Donald Trump lors d’un meeting à Melbourne (Floride), le 18 février. | JOE RAEDLE / AFP

Donald Trump n’a que peu de goût pour les références historiques. Lors d’un étonnant meeting de campagne pour un président à peine installé à la Maison Blanche, le 18 février, en Floride, il a pourtant convoqué trois anciens présidents, dont Thomas Jefferson, pour le soutenir dans sa détestation de la presse.

Trier dans les citations de personnages historiques pour y trouver son compte est de bonne guerre. Mais le troisième président des Etats-Unis s’est surtout rendu célèbre, en la matière, pour avoir déclaré que, s’il fallait choisir entre « un gouvernement sans journaux et des journaux sans gouvernement », il opterait « sans hésitation » pour la seconde formule. Son lointain successeur, lui, a tranché pour l’instant en faveur de la première.

Un attentat inventé

Depuis son entrée en politique, il y a moins de deux ans, M. Trump nous a habitués à une relation torturée avec les faits qui va bien au-delà de la pratique de la communication politique. La parole du candidat a souvent croisé dans les eaux troubles de l’approximation, de la fable, voire du complotisme. Celle du président n’a pas rompu avec cette détestable habitude.

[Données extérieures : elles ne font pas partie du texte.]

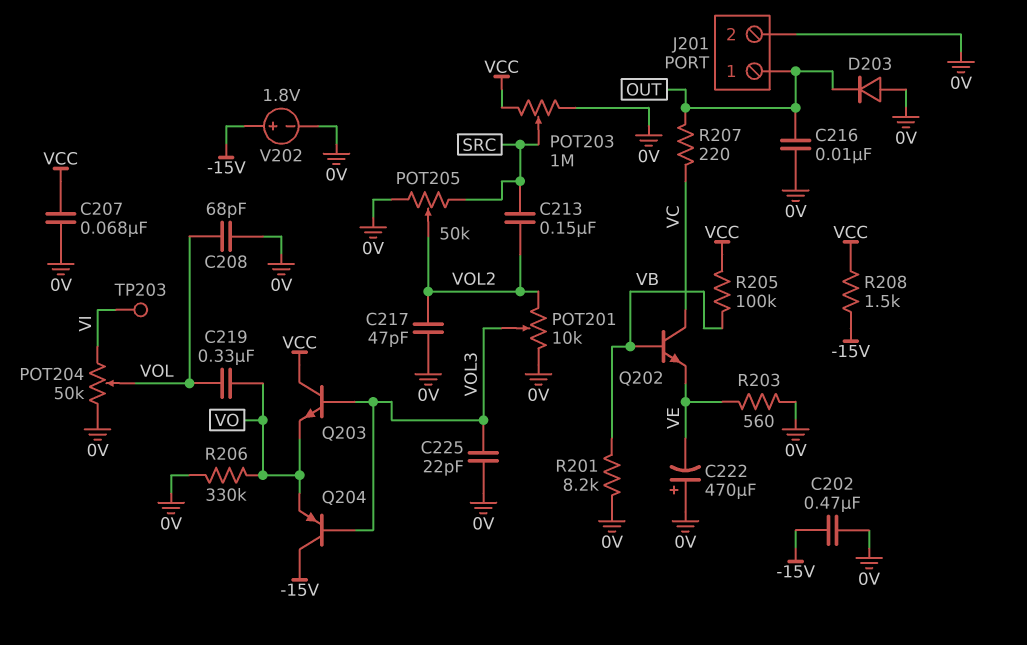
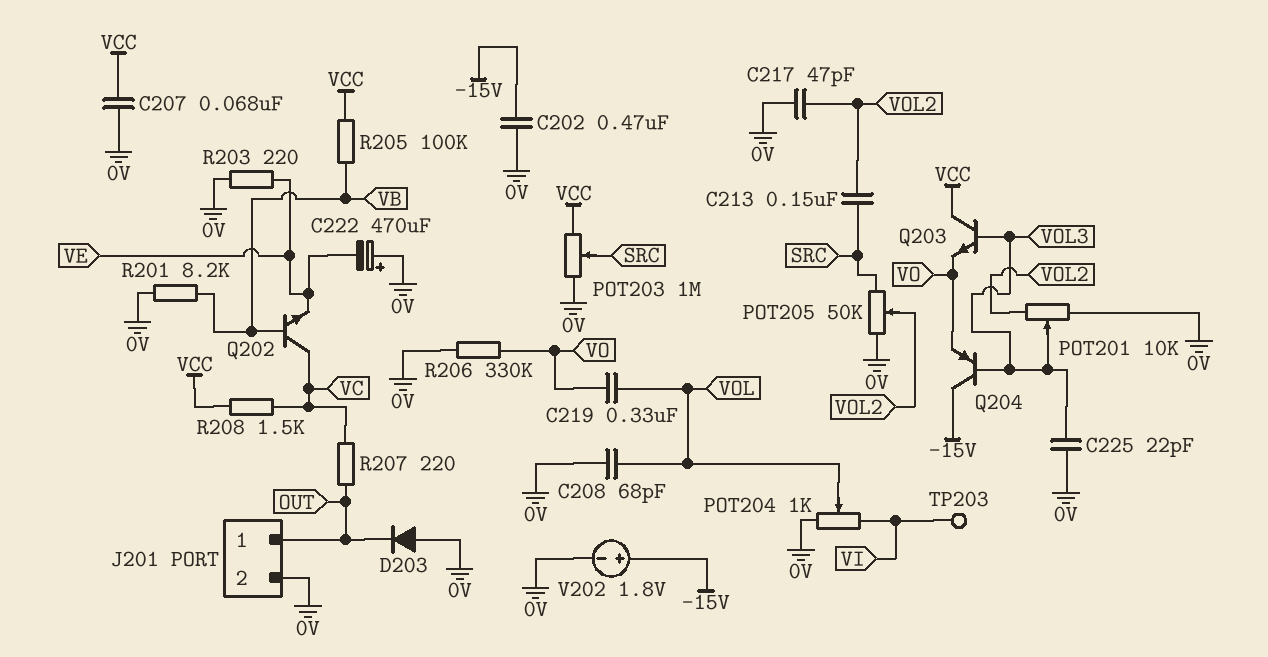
C216: 10nF (0V, OUT) -> none
POT204: 50k (0V, VI, wiper VOL) -> 1k (0V, VI, wiper VOL)
R203: 560 (0V, VE) -> 220 (0V, VE)
R208: 1.5k (-15V, VCC) -> 1.5k (VC, VCC)

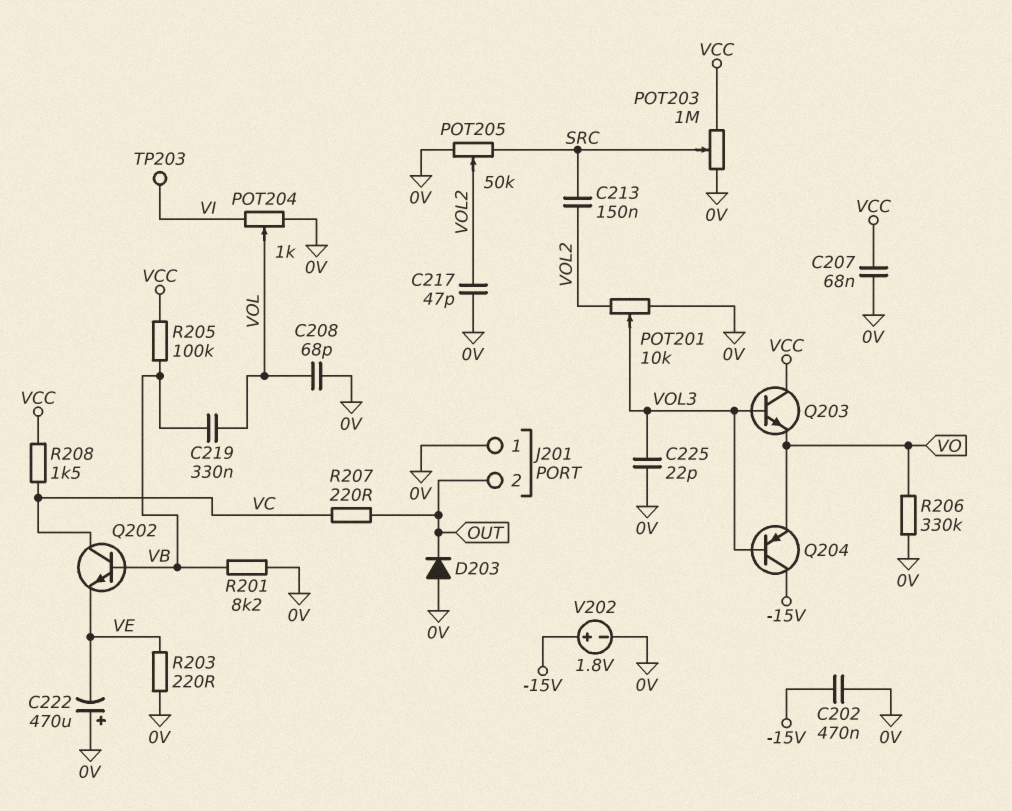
C219: 330nF (VO, VOL) -> 330nF (VB, VOL)
J201 pin 1: OUT -> 0V
J201 pin 2: 0V -> OUT

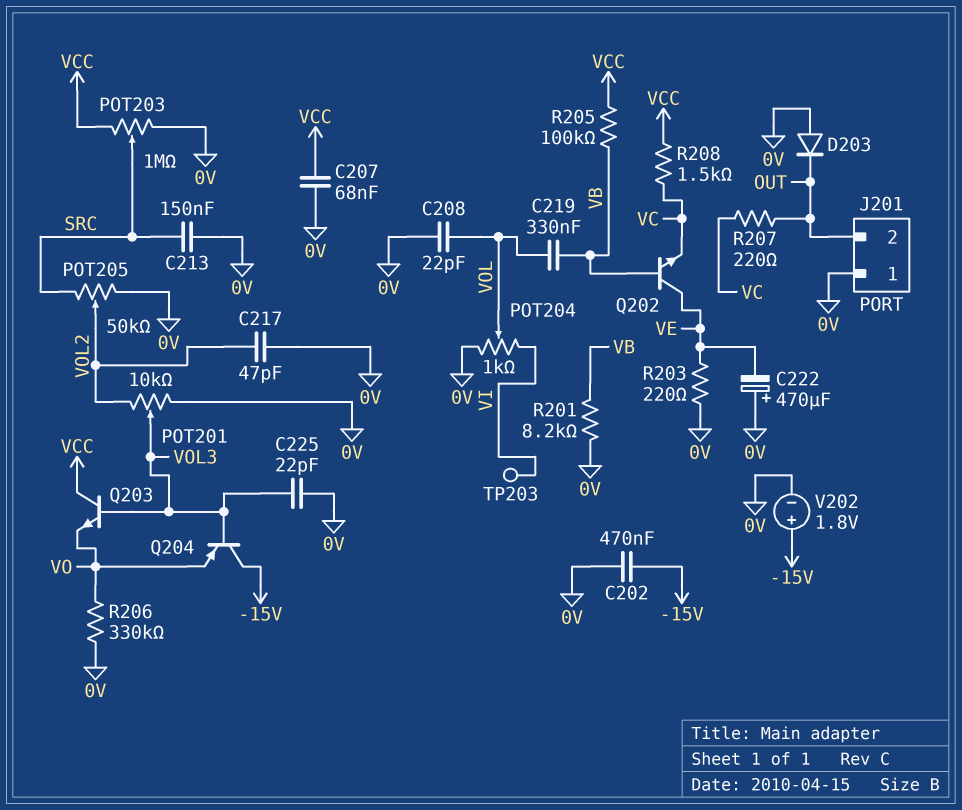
C208: 68pF (0V, VOL) -> 22pF (0V, VOL)
C213: 150nF (SRC, VOL2) -> 150nF (0V, SRC)
Q202: NPN (B VB, C VC, E VE) -> NPN (B VB, C VE, E VC)

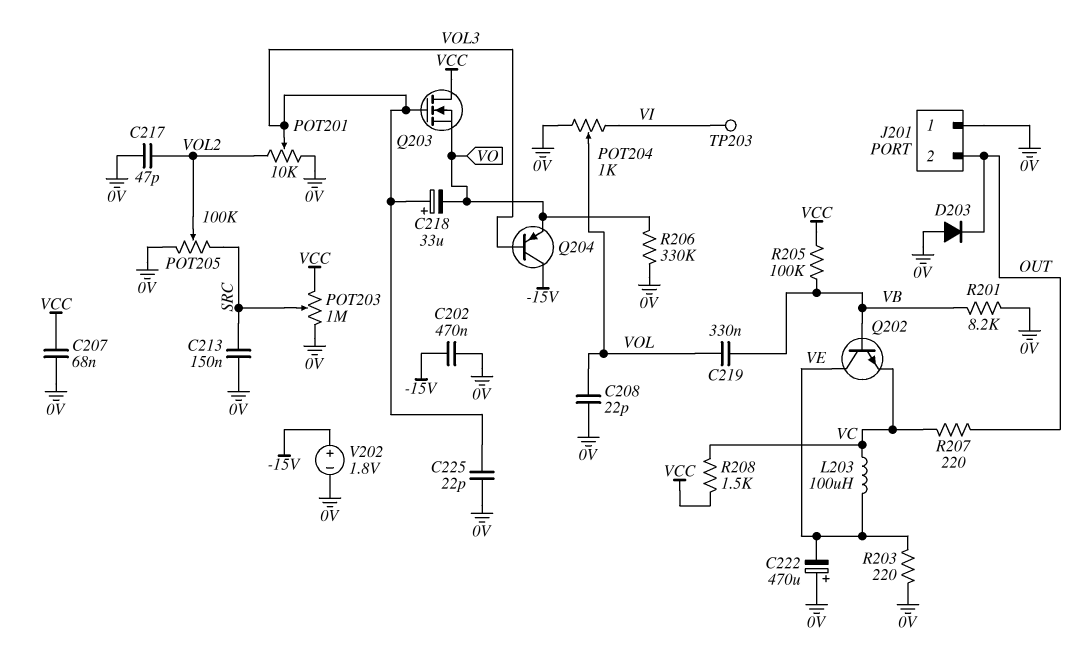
C218: none -> 33uF (plus VOL3, minus VO)
L203: none -> 100uH (VC, VE)
POT205: 50k (0V, SRC, wiper VOL2) -> 100k (0V, SRC, wiper VOL2)
Q203: NPN (B VOL3, C VCC, E VO) -> NMOS (G VOL3, D VCC, S VO)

Parmi d’autres contrevérités, M. Trump a ainsi inventé, samedi 18 février, sans le dire explicitement mais tout en le laissant entendre, une attaque terroriste en Suède. S’ajoutant à ses allégations répétées sur la fraude électorale massive qui l’aurait privé d’un véritable triomphe le 8 novembre, mais qui a échappé manifestement à tout le monde, démocrates et républicains confondus, cette posture est déjà embarrassante en soi. Mais il y a pire.

Le 17 février, M. Trump a déclaré que la presse était désormais « l’ennemi du peuple américain ». Le dernier président américain à s’être exprimé avec cette violence était Richard Nixon, au pire du scandale qui devait l’emporter. Personne ne discutera le fait que la majorité des médias n’est guère favorable à M. Trump depuis qu’il est arrivé à la Maison Blanche. Mais le président ne peut s’en prendre qu’à lui-même si son administration, pour l’instant, ressemble plus à une pétaudière qu’à la « machine bien huilée » qu’il vante.

Imposer un récit unique

Tout au long de sa carrière d’homme d’affaires, M. Trump a rarement eu à rendre des comptes sur ses choix. Désormais au service de son pays, il ne se montre pas plus disposé à se soumettre au regard d’un contre-pouvoir. La faible tolérance à la critique ne relève pas de l’accès d’humeur. Délégitimer la presse, comme l’assument d’ailleurs ouvertement ses proches conseillers, vise à imposer un unique récit du mandat en cours, servi par l’effet démultiplicateur de réseaux sociaux qui enferment son électorat dans ses certitudes.

Les « faits alternatifs » défendus par sa conseillère Kellyanne Conway, qui elle aussi avait inventé un « massacre », la réduction des médias au « parti de l’opposition » par son bras droit Stephen Bannon, s’inscrivent dans cette stratégie. Manifestement, cette dernière fait d’ailleurs école au-delà des frontières américaines.

Cette tentation est dangereuse, tout comme sont dérangeantes les leçons de journalisme du chef de cabinet du président, Reince Priebus, qui a invité les médias à s’abstenir de publier tout article reposant sur des sources non identifiées. La presse ne fait pas les élections, M. Trump a pu le constater à son profit. Sa mission est tout autre, informer du mieux possible. La nier n’est pas rendre service, justement, au peuple américain.